There were three or four women slicing, separating, sorting, and cleaning the organs - with blood splattered on their dresses and dyeing their arms red to the elbow, they neatly wielded their long-bladed knives and quickly sliced the connective tissues, separating intestine from stomach, lungs from heart. One made a long slit in the stomach and they began shovelling great handfuls of half-digested grass out of it - huge amounts, the entirety so heavy that they couldn't just pick up the stomach and empty its contents out onto the ground. When it was empty, they turned the stomach inside out and washed it in a bucket, revealing the frilly convoluted texture of something I like to think of as "delicious tripe" and not "recently in contact with half-digested grass." Three men struggled to lift one of the back legs, and staggered over to the pickup truck to dump it in.

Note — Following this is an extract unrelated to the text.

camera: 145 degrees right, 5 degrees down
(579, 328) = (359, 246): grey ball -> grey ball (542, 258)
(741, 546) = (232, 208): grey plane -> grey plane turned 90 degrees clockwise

The receiving men in the back actually overbalanced and fell down with the weight of the leg, landing and staining their trousers in a puddle of blood.

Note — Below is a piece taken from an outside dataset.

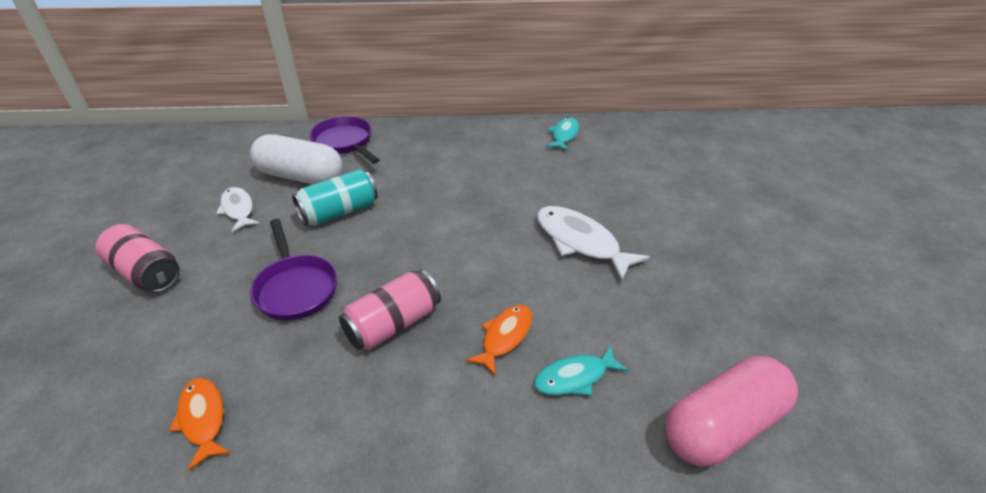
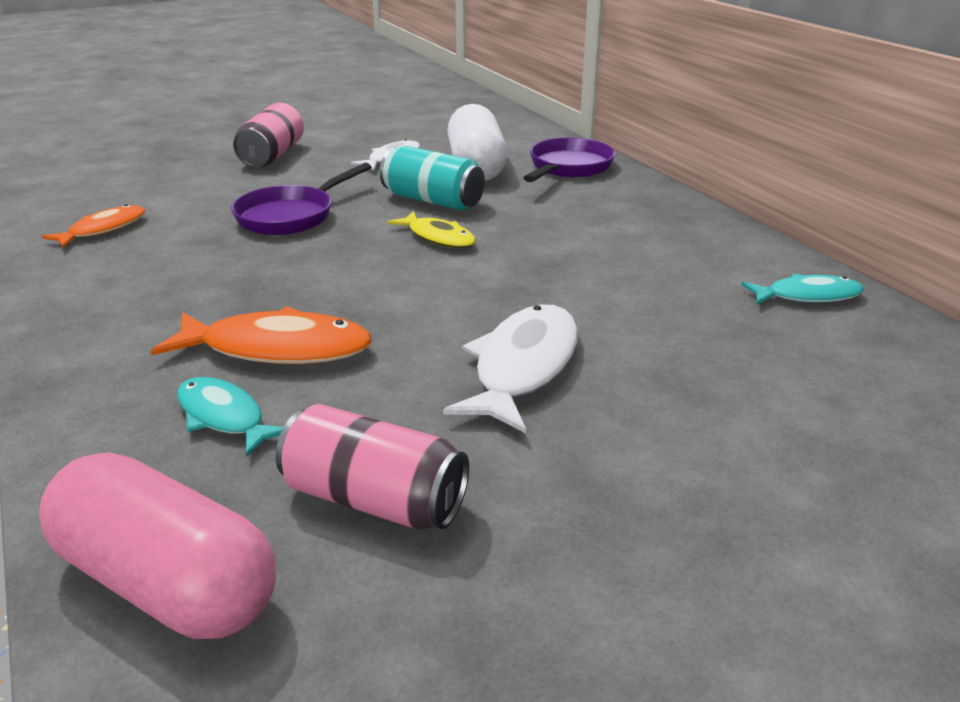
camera: 65 degrees right, 10 degrees down
(393, 324) = (264, 277): pink can -> pink can (374, 499)
(401, 226) = (438, 237): none -> yellow fish
(504, 337) = (277, 349): orange fish -> orange fish, size x1.61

Quickly, the organs had been sorted (saleable; non-saleable), and all the meat loaded into the back, and we followed the pickup into the village to their own little BMC (Botswana Meat Commission). By slicing a hole between bone and tendon, and hooking a piece of wire through the hole, they hung the huge haunches of meat up on a tree, then laid the hide out on the ground beneath a spring scale, and waited for their customers. Soon there were several dozen people gathered around, pointing at which bit they'd like, and with axes and knives the cow was slowly chopped apart on the carpet of its hide, weighed on the spring scale, paid for, and then stuffed into a plastic bag and taken home for supper. By the time we left, half of it must have been gone...

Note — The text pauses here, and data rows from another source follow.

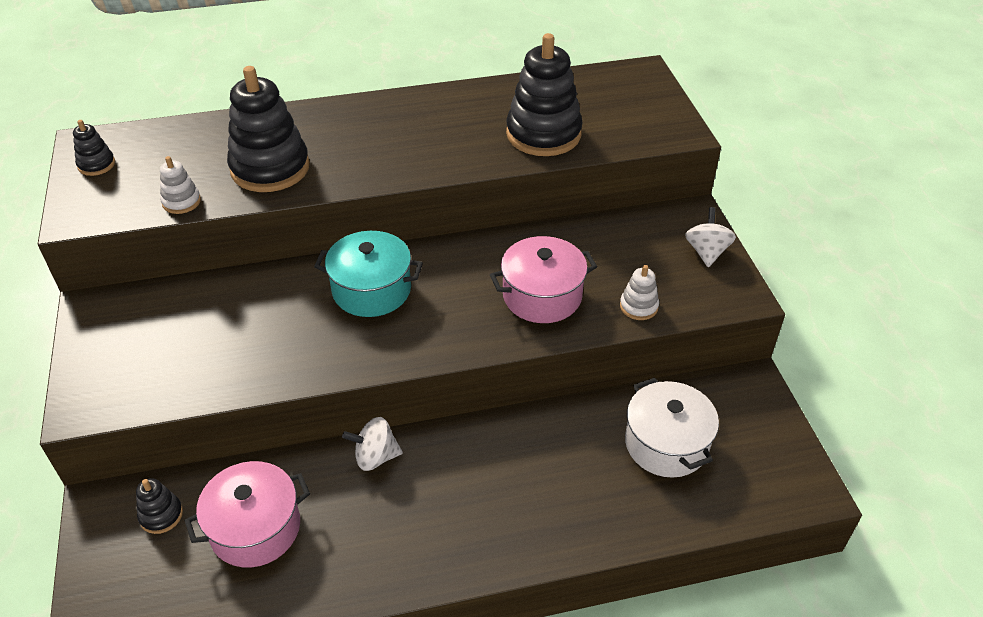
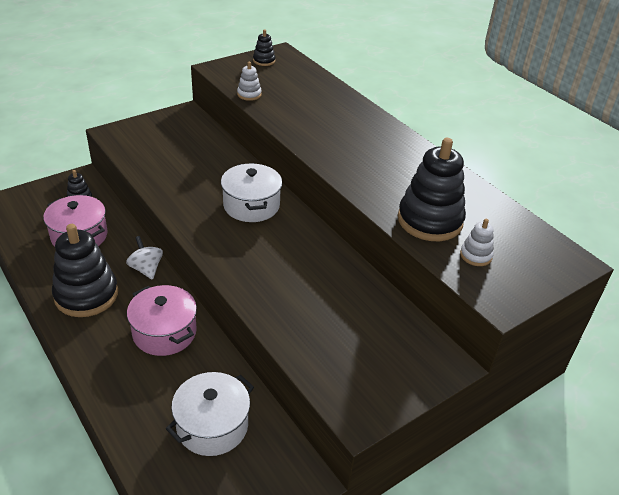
camera: 65 degrees right, 5 degrees down
(270, 168) = (300, 114): black stacking toy -> black stacking toy (86, 295)
(371, 290) = (251, 205): turquoise pot -> white pot
(542, 296) = (289, 288): pink pot -> pink pot (164, 332)
(638, 306) = (307, 347): white stacking toy -> white stacking toy (475, 255)
(707, 252) = (402, 382): white spinning top -> none

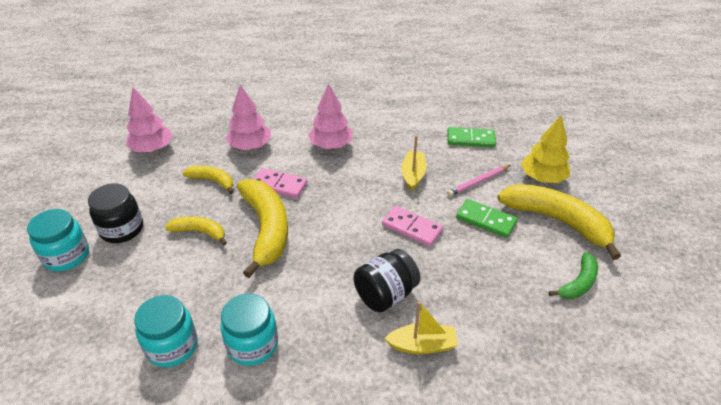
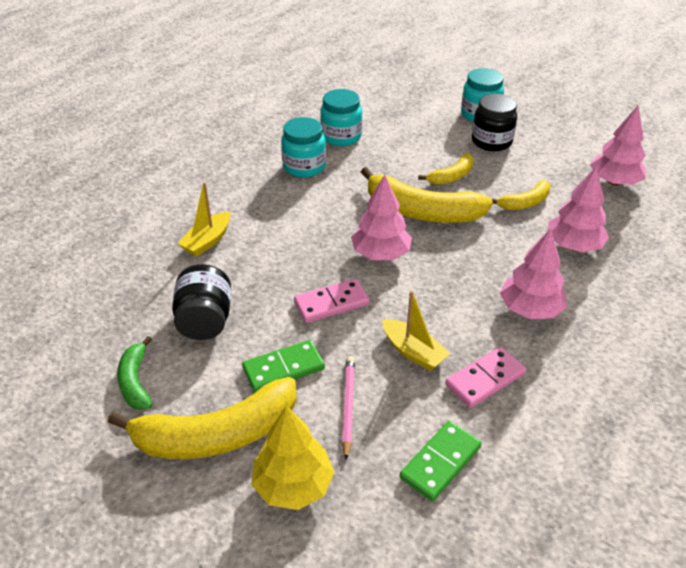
camera: 125 degrees right, 0 degrees up
(279, 185) = (482, 241): pink domino -> pink domino (485, 379)
(338, 228) = (381, 254): none -> pink tree
(385, 295) = (274, 246): black jar -> black jar (205, 321)

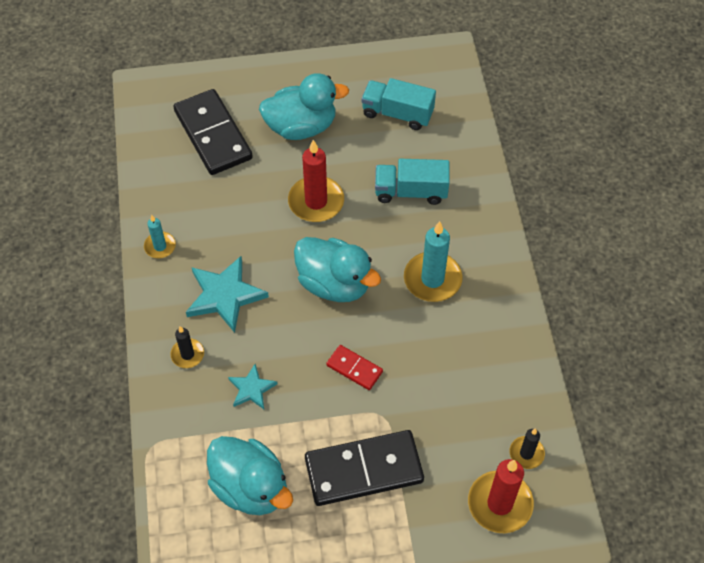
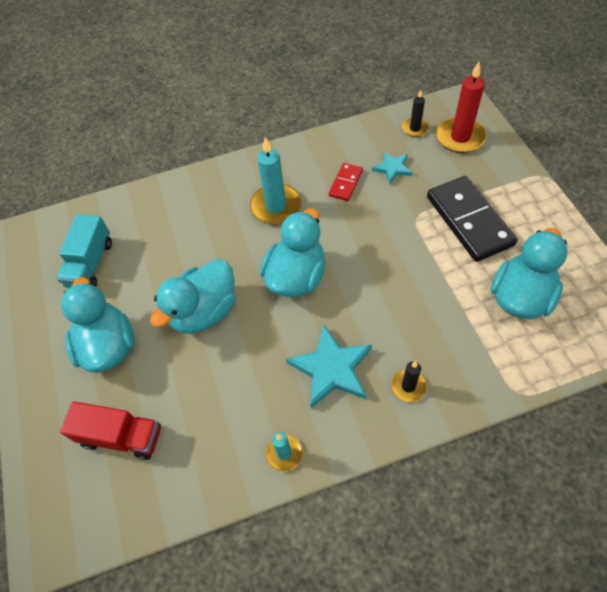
camera: 95 degrees left, 0 degrees up
(213, 135) = (121, 436): black domino -> red truck
(252, 389) = (426, 319): turquoise star -> turquoise star (392, 168)
(316, 201) = (204, 312): red candle -> turquoise duck
(354, 368) = (379, 245): red domino -> red domino (345, 183)
(411, 191) = (184, 237): turquoise truck -> none

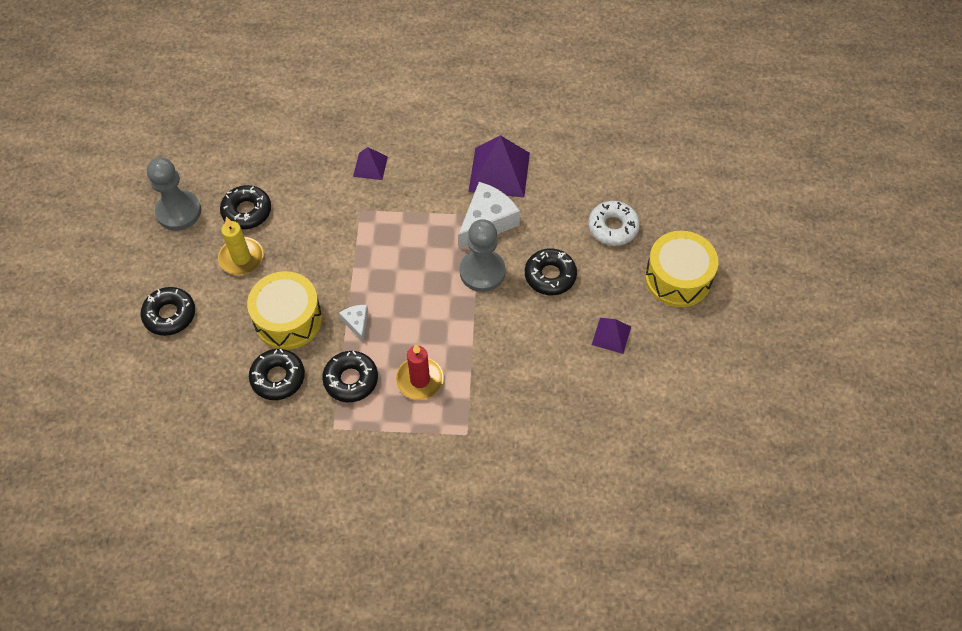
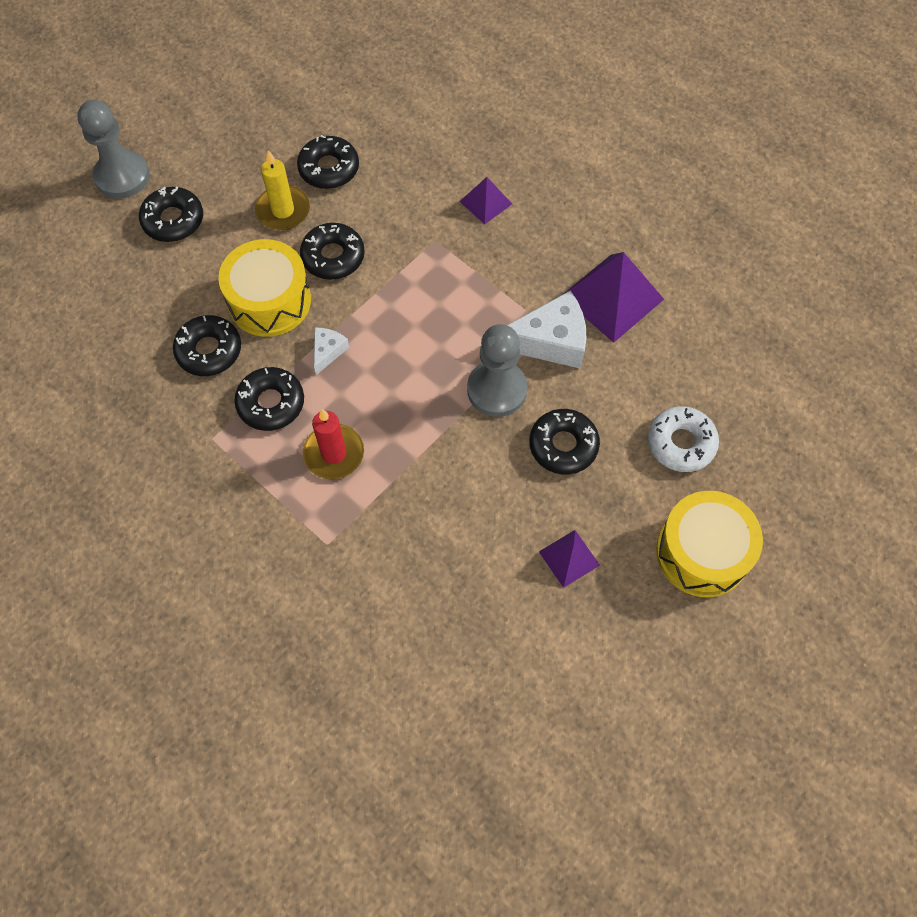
camera: 40 degrees right, 5 degrees up
(178, 212) = (269, 127): grey pawn -> grey pawn (122, 176)
(304, 264) = (333, 257): none -> black donut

The whole thing took perhaps three hours, to kill the cow, clean and divide it, transport it and hang it in the impromptu butchery, and then sell it off piece by piece. In the Western removal from our food, we don't like to think about where our meat comes from; these mystic degrees of separation exist for us from a cow in a field (or in a disease-infested metal cage in a sunless warehouse, whichever), and the tidily packaged slice of meat that we buy in the supermarket. There are a few more links in the North American meat chain, but this is essentially it: the animal is killed. Immediately its blood is drawn, its stomach emptied of the food it was eating just an hour ago, its organs separated and sorted, its meat sliced into reasonable portions and then swiftly sold off. Death is not a long process for a meat animal; there is no polite grace period, no period of transition from "cow" to "beef." It happens literally with the stroke of a knife. One moment living, the next moment meat.

We had part of that cow for lunch. I wanted to savour it, to pay some kind of respect to the animal that provided me with my first real-live look at a rumen. But we cooked it in the traditional style of boiling it to death with an excess of oil, and in fact I didn't enjoy it at all.


* Ok, revision, after writing this I realized I really didn't know a cow's digestive system very well, and looked it up... I think that what I was looking at was actually the omasum, whose job it is to suck up the nutrients and water from the somewhat-digested grass. The cow's "stomach" has four sections: rumen, reticulum, omasum, and abomasum. The biggest compartment and what you'd probably think of as the stomach is actually the rumen, but the abomasum is the bit that's closest to the human stomach.